NDP Jagmeet Singh and Jenny Kwan: ‘White Racists Need to understand that we Asians are the Future of Canada!’

As Canada approaches a fall Federal Election, politicians’ misunderstanding of immigration’s role in Canada becomes more and more ominous. Traditionally, Canada’s politicians believed that immigration had to serve the needs and interests of its majority population. After all, if Canada’s politicians did not look after the needs and interests of its majority population, who would?
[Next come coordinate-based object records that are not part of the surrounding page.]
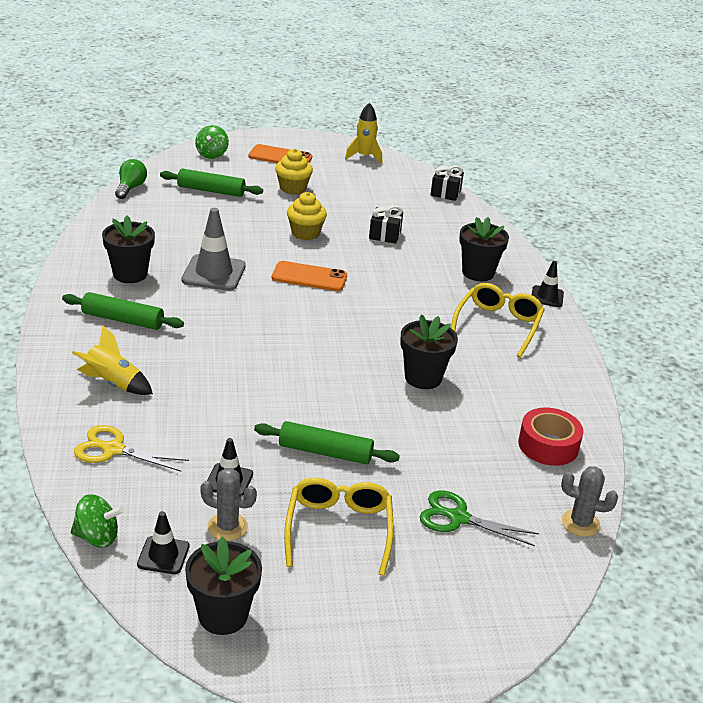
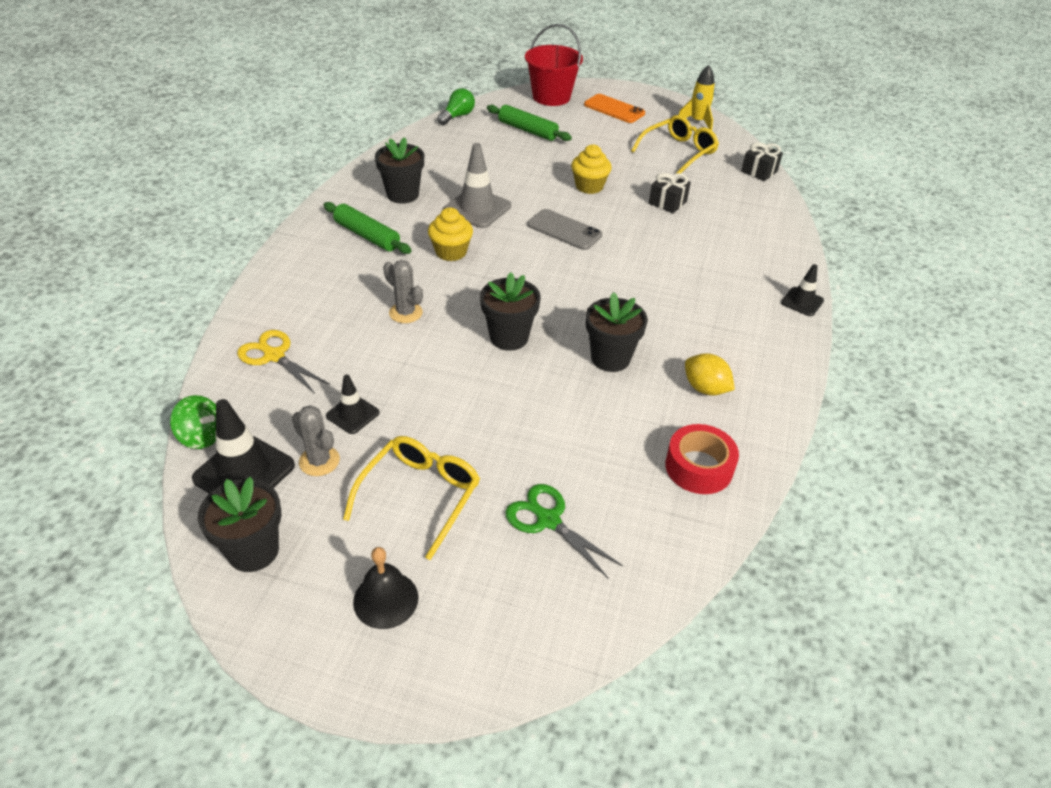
camera: 25 degrees right, 10 degrees up
(113, 383) = (317, 293): yellow rocket -> none
(163, 555) = (244, 472): black traffic cone -> black traffic cone, size x1.74
(212, 154) = (551, 97): green spinning top -> red bucket
(293, 188) = (606, 141): yellow cupcake -> yellow cupcake (451, 252)
(309, 277) = (564, 230): orange phone -> grey phone
(325, 452) = (461, 411): green rolling pin -> none
(368, 616) = (385, 599): none -> black bell
(478, 273) = (741, 260): black flower pot -> black flower pot (509, 337)
(498, 325) = (726, 321): yellow glasses -> yellow glasses (678, 152)
(515, 383) = (705, 388): none -> yellow lemon
(580, 523) = (679, 568): grey cactus -> grey cactus (405, 313)

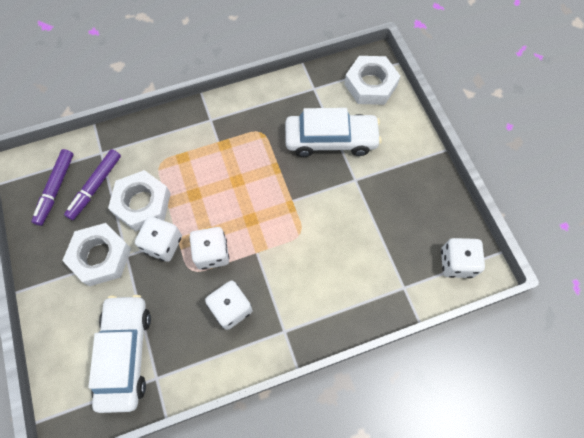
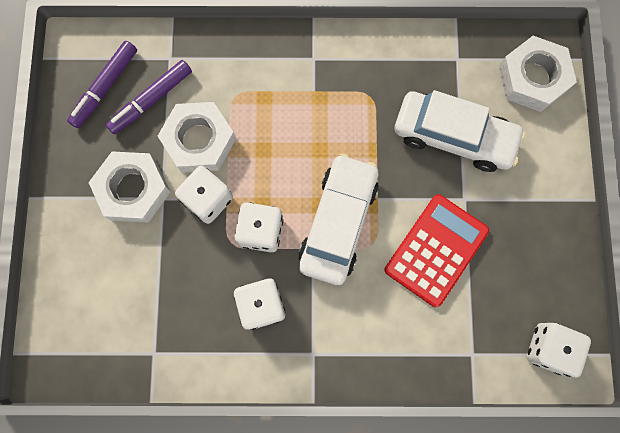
camera: 20 degrees right, 10 degrees up
(125, 354) = (128, 314): white car -> white car (338, 222)
(348, 222) = (436, 250): none -> red calculator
However, as Canadians have observed over the past 30 years, Prime Ministers such as Chretien, Martin, Harper and Trudeau have refused to end Canada’s high and unnecessary immigration intake. As a result, the interests of recently-arrived immigrants such as Muslims, Sikhs, Chinese and others have taken priority over the needs and interests of Canada’s majority population. In other words, the question that most recent PM’s have dealt with is not “Should we bootlick?”, but “Can we get down to bootlick faster than our opponents?”
 All those PM’s have degraded the PM’s office and the entire country with their boot-licking. With only four years in office, Justin Trudeau has out-done all of his boot-licking predecessors. And, contrary to what Trudeau thinks, boot-licking is not something to be proud of.

As for MP’s, most people who aspire to become one have abandoned the traditional idea that immigration should serve the interests of Canada and its majority population. For example, the contrast between the nationalist immigration views of the NDP’s founder (J.S. Woodsworth) and the NDP’s recently-elected leader, Jagmeet Singh and other NDP MP’s such as Jenny Kwan is one of many examples of how disgraceful politicians’ behaviour has become.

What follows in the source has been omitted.